Single-enterprise liability’s first prong – Unity of interest
Here are a few illustrations of situations where the Court of Appeal applied these factors and found the single-enterprise doctrine applicable, justifying the imposition of liability on horizontally related corporations:
Real estate developer:
In Pan Pacific Sash & Door Co. v. Greendale Park, Inc. (1958) 166 Cal.App.2d 652, defendants formed Greendale Park, Inc., and the Ralmor Corporation to build homes on undeveloped lots. Defendants transferred the real property to Greendale Park and later had that corporation contract with Ralmor for the construction. Plaintiff sold sash doors, frames and jambs to Ralmor. When Ralmor did not pay for the goods, plaintiff sued each corporation asserting they were both one and the same. The trial court entered judgment against both corporations under an alter-ego theory.
The Court of Appeal in Pan Pacific affirmed the judgment, stating: “Upon the basis of the ... evidence the trial court was warranted in concluding, as it did, that each corporation was but an instrumentality or conduit of the other in the prosecution of a single venture namely, the construction and sale of houses upon the tract in question. ... There was such unity of interest and ownership that the separateness of the two corporations had in effect ceased and an adherence to the fiction of a separate existence of the two corporations would, under the circumstances here present, promote injustice and make it inequitable for Greendale to escape liability for an obligation incurred as much for its benefit as for Ralmor.” (166 Cal.App.2d at pp. 658-659.)
Shopping center developer:
Relying on the reasoning of Pan Pacific, the court in Las Palmas Associates, supra, also found a real estate developer, this time a shopping center, liable under a single-enterprise theory. Buyers claimed they were defrauded when the sellers – an interlocking group of three corporations – refused to honor rent guarantees that buyers had relied on in making the purchase. After the sale, the guarantor corporation transferred the obligations to its sister corporation, who in turn disavowed them.
The court explained the underlying legal theory:
In effect what happens is that the court, for sufficient reason, has determined that though there are two or more personalities, there is but one enterprise; and that this enterprise has been so handled that it should respond, as a whole, for the debts of certain component elements of it. The court thus has constructed for purposes of imposing liability an entity unknown to any secretary of state comprising assets and liabilities of two or more legal personalities; endowed that entity with the assets of both, and charged it with the liabilities of one or both.
(235 Cal.App.3d at pp. 1249-50, citations omitted.)
Accordingly, the court upheld a jury verdict finding all three seller corporations joint and severally liable.

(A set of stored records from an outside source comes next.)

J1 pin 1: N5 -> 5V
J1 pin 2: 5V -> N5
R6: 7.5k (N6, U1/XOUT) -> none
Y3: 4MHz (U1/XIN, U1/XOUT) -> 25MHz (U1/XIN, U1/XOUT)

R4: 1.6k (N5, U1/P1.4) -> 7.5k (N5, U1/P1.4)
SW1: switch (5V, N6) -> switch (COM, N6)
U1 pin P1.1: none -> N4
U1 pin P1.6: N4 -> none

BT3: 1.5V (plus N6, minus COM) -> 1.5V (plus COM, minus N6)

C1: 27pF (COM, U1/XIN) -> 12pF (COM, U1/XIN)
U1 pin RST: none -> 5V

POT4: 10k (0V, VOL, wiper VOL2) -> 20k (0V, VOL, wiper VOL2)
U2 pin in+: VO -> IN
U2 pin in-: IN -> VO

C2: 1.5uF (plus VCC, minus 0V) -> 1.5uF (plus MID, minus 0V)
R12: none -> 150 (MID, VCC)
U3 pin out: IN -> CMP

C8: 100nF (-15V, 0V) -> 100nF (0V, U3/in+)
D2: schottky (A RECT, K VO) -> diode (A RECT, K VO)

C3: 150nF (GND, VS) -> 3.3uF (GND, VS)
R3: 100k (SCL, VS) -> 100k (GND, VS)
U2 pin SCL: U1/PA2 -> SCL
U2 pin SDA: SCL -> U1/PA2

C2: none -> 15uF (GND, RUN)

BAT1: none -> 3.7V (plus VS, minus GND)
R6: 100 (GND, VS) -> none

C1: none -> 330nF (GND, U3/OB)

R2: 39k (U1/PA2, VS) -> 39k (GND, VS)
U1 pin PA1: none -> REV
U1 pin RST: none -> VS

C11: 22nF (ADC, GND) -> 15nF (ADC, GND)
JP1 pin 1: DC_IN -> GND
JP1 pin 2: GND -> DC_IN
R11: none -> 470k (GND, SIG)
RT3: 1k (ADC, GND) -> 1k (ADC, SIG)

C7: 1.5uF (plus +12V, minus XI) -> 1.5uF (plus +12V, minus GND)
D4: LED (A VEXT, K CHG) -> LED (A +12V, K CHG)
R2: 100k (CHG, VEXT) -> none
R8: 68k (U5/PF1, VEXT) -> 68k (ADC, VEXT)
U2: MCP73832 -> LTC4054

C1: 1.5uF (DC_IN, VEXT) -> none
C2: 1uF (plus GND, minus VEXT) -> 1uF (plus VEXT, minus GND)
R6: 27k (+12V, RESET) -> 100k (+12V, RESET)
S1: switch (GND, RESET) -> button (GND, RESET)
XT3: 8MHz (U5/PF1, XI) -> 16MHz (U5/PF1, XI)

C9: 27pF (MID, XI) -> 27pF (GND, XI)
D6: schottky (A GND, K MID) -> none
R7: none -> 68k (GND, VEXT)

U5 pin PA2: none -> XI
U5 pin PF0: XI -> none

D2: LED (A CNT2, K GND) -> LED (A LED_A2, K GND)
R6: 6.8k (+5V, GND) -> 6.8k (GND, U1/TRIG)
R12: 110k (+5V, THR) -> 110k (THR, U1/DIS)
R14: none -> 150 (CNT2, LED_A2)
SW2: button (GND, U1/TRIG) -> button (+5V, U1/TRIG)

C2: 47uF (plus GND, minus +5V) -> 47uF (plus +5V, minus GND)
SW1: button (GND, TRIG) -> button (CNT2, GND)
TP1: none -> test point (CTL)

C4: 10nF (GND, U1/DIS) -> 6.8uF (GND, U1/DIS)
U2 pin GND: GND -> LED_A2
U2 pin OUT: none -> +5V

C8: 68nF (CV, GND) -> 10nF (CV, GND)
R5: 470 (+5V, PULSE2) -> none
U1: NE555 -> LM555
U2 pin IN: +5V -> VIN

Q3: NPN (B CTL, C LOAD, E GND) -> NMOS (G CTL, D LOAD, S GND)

In Tran, supra, the Court of Appeal found that an interinsurance exchange could be considered a unitary enterprise subject to the single-enterprise doctrine. An interinsurance exchange is an unincorporated business organization made up of subscribers and managed by an attorney-in-fact. The exchange is the insurer and the subscribers are the insureds. The subscribers execute powers of attorney appointing the attorney-in-fact to act on their behalf. The attorney-in-fact executes the exchange’s insurance contracts.
When a subscriber sued a group of insurers and their agents, claiming fraud, and adduced evidence that the insurance company defendants shared the same general management, accounting system, trademarks, and advertising, the court found (and the defendants did not dispute) that the element of unitary interest was met.
The second prong – Injustice
Because society recognizes the benefits of allowing persons and organizations to limit their business risks ... sound public policy dictates that imposition of [single-enterprise] liability be approached with caution. [Citation.] Nevertheless, it would be unjust to permit those who control companies to treat them as a single or a unitary enterprise and then assert their ... separateness in order to commit frauds and other misdeeds with impunity.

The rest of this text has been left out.